Golis: The rush to marijuana — enough business for everybody?

If you slept through the past decade, you were amazed by the page-one news last week. In Sonoma County, medical marijuana purveyors lined up to secure new business permits. County government now has its very own 'cannabis program manager.' So much for demon weed and reefer madness.|

If you slept through the past decade, you were amazed by the page-one news last week. In Sonoma County, medical marijuana purveyors lined up to secure new business permits. County government now has its very own 'cannabis program manager.'

So much for demon weed and reefer madness.

One consultant estimated that marijuana is now a $3 billion business in Sonoma County, employing 12,000 people — and there is more to come. State and local agencies are only beginning to put together rules governing the legalization of recreational marijuana, a change approved by state voters last November.

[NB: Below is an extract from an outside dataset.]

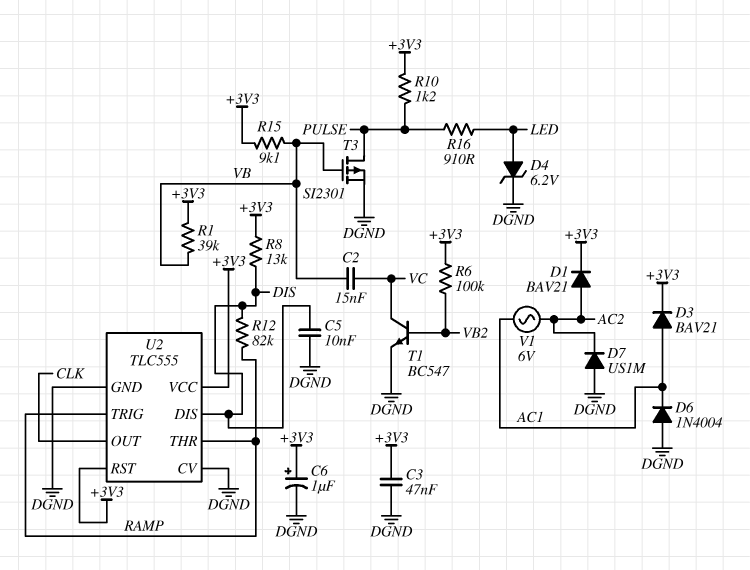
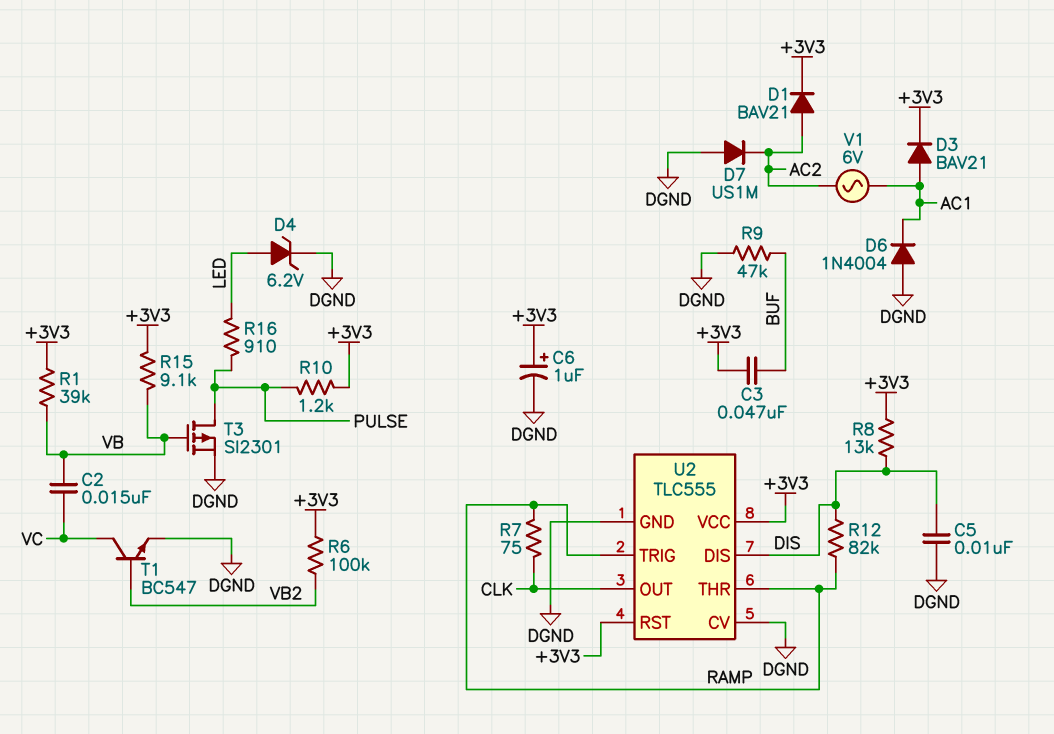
C3: 47nF (+3V3, DGND) -> 47nF (+3V3, BUF)
R7: none -> 75 (CLK, RAMP)
R9: none -> 47k (BUF, DGND)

In recent months, there's been a certain breathless enthusiasm for the rush to marijuana — as if there's sure to be business for everyone. This unbridled excitement may not comply with the basic laws of economics, which suggest that in competitive markets, some will prosper and some won't, but we shall see.

This moment arrives after decades of public policies that became increasingly untenable. We lived in a society in which many smoked marijuana and only a relative few served long stints in jail for it. We lived in a society in which a secretive enterprise became a persistent cause of violence. And we lived in a society in which people with serious illnesses were obliged to break the law to secure a substance that could help them.

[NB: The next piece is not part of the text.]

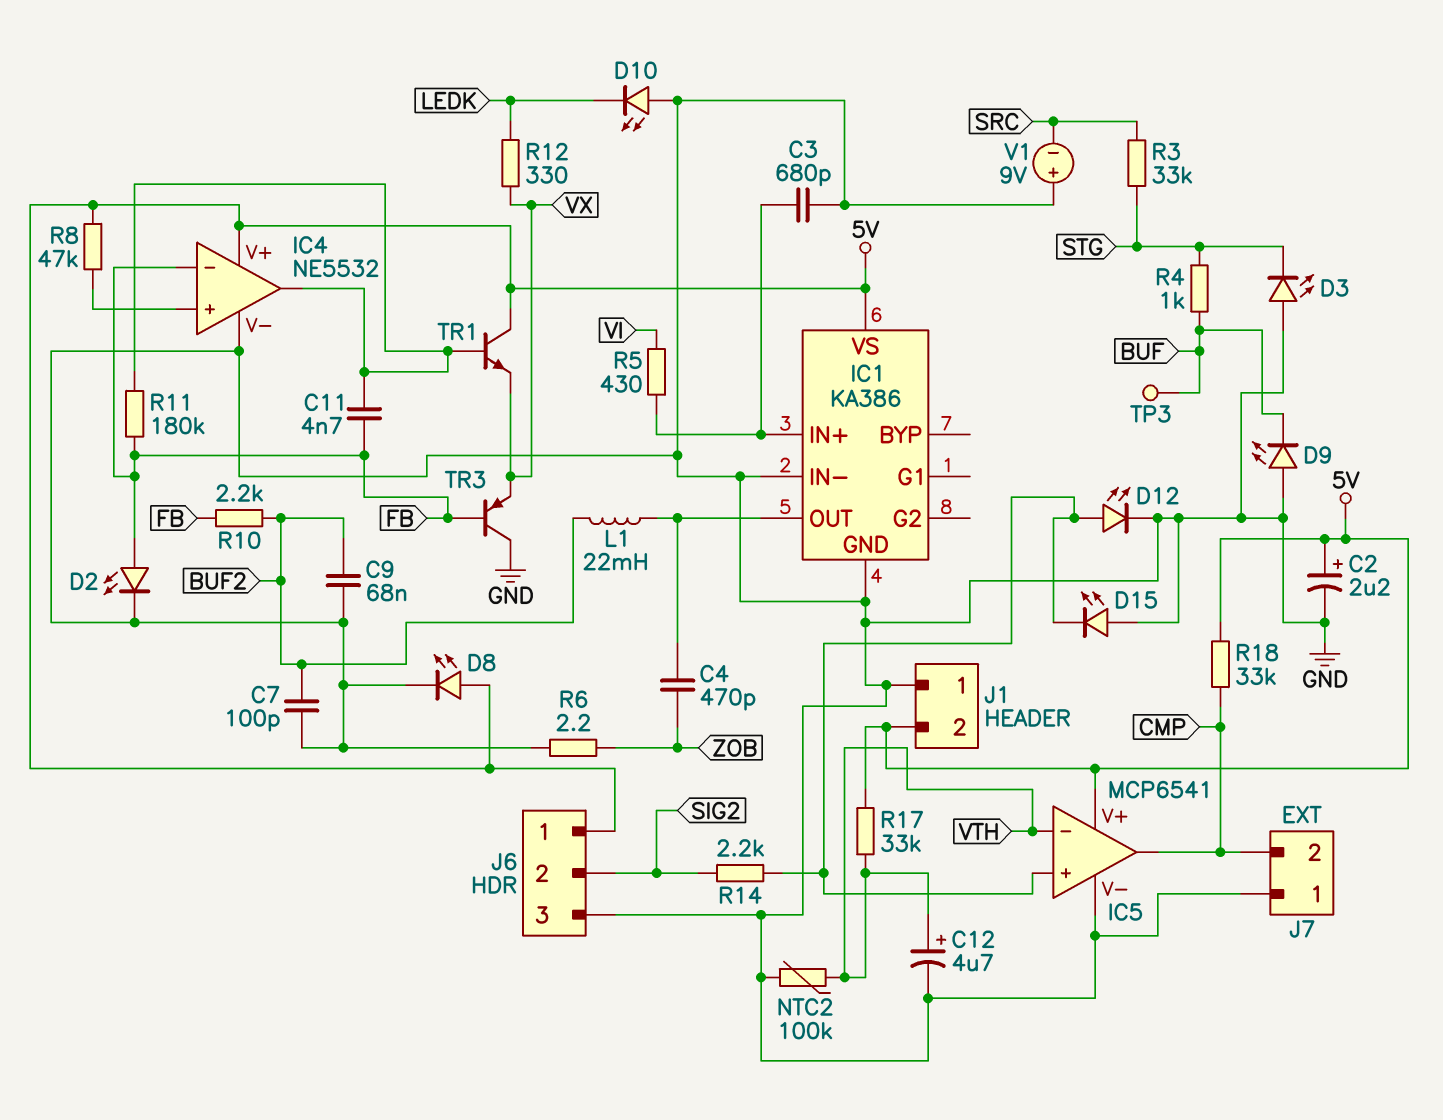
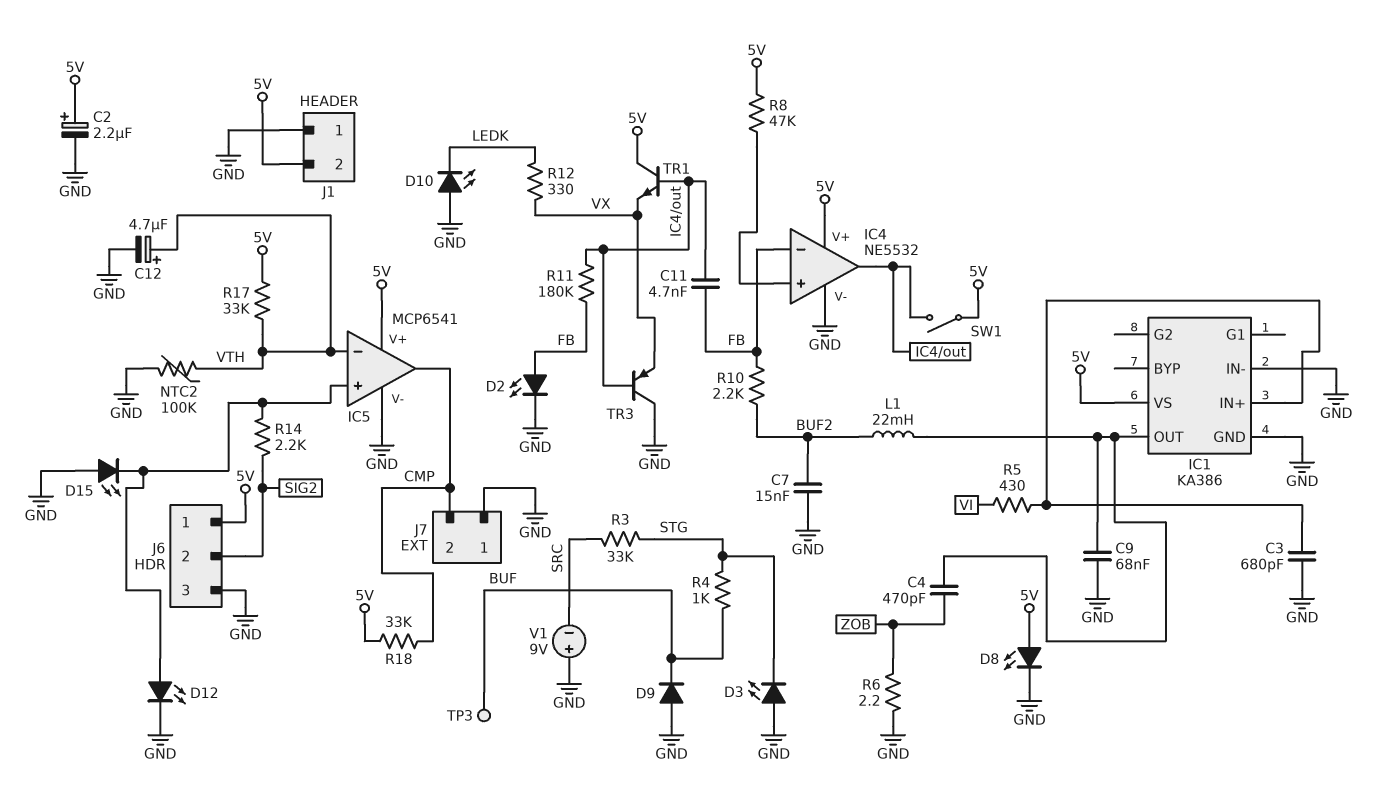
C7: 100pF (BUF2, GND) -> 15nF (BUF2, GND)
C9: 68nF (BUF2, GND) -> 68nF (GND, IC1/OUT)
D9: LED (A GND, K BUF) -> diode (A GND, K BUF)
SW1: none -> switch (5V, IC4/out)
TR3: PNP (B FB, C GND, E VX) -> PNP (B IC4/out, C GND, E VX)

Now we're coming full circle — or almost full circle. The Trump administration and U.S. Attorney General Jeff Sessions seem determined not to let California go its own way (in more ways than one).

With recreational marijuana now legal, all kinds of people are looking to climb aboard the train. The mom-and-pop growers who advocated for the legalization of their product now must compete with well-heeled investors who see the opportunity to get in on the ground floor of a new and rewarding industry. Be careful what you wish for.

For now, we could fill a room with what we don't know about the implications of all this. Among the questions awaiting answers:

How many people will use marijuana, and how much will they consume? Until the new, legal economy grows up, it's all speculation.

What rules will govern land use? Every jurisdiction will be required to work through big and small issues — traffic, parking, nuisance smells, the distances between pot dispensaries and schools, the differences between medical and recreational purveyors, water usage and the impacts on streams and rivers, pot farms in rural areas, and so much more.

The city of Santa Rosa last week generated 36 pages of rules governing the medical marijuana industry — and we know this is only the beginning.

Santa Rosa seems determined to demonstrate that it is marijuana-friendly.

'Unlike other jurisdictions, I think we have a uniquely permissive ordinance,' Clare Hartman, the city's deputy director of planning, told Staff Writer Kevin McCallum.

Imagine reading that sentence in your daily newspaper 10 years ago. (Home builders could wish.) The city has already approved use permits for 11 cannabis businesses, permits for cultivation, laboratory, manufacturing and distribution.

How do we enforce laws related to driving under the influence and other illegal behaviors? Over time, we've figured out how to enforce laws related to bad behaviors fueled by alcohol. Will marijuana be the same?

What about the social and human consequences? The truth is, marijuana won't be healthful for everyone who uses it. When it comes to drugs and alcohol, some outcomes are better than others. For families and workplaces alike, this will be navigating new territory. (In January, a study from the National Academy of Sciences, Engineering and Medicine identified both positive and negative effects from using marijuana. It also found that 22 million Americans over the age of 12 had smoked marijuana in the past 30 days.)

How will the burgeoning industry conduct its business without the support of banks, which are federally regulated and, therefore, subject to federal laws and regulations that continue to view marijuana as an illegal substance?

For all its uncertainties, this new approach to marijuana makes a lot more sense than what came before. California became a state in which some regions survived on the profits from illegal marijuana farms and some survived on the payrolls from prisons that housed people who sold marijuana. We have a lot to learn. In uncharted territory, every jurisdiction will be required to come up with its own set of rules.

Staff Writer Kevin McCallum explained: 'The highly anticipated draft of the city's comprehensive medical cannabis ordinance is expected to generate significant feedback from an industry both excited by the opportunities cannabis legalization provides and anxious about the burden excessive taxation and regulation may bring.'

'This is the first date, so to speak, between the cannabis industry and the county,' Supervisor Lynda Hopkins told Staff Writer Paul Payne, 'We'll see where it goes.'

In a world changing in all kinds of ways, here's one more.

Pete Golis is a columnist for The Press Democrat. Email him at golispd@gmail.com.

(An earlier version of this column incorrectly reported the number of permits the city has issued for cannabis businesses, including dispensaries. The number has been corrected above.)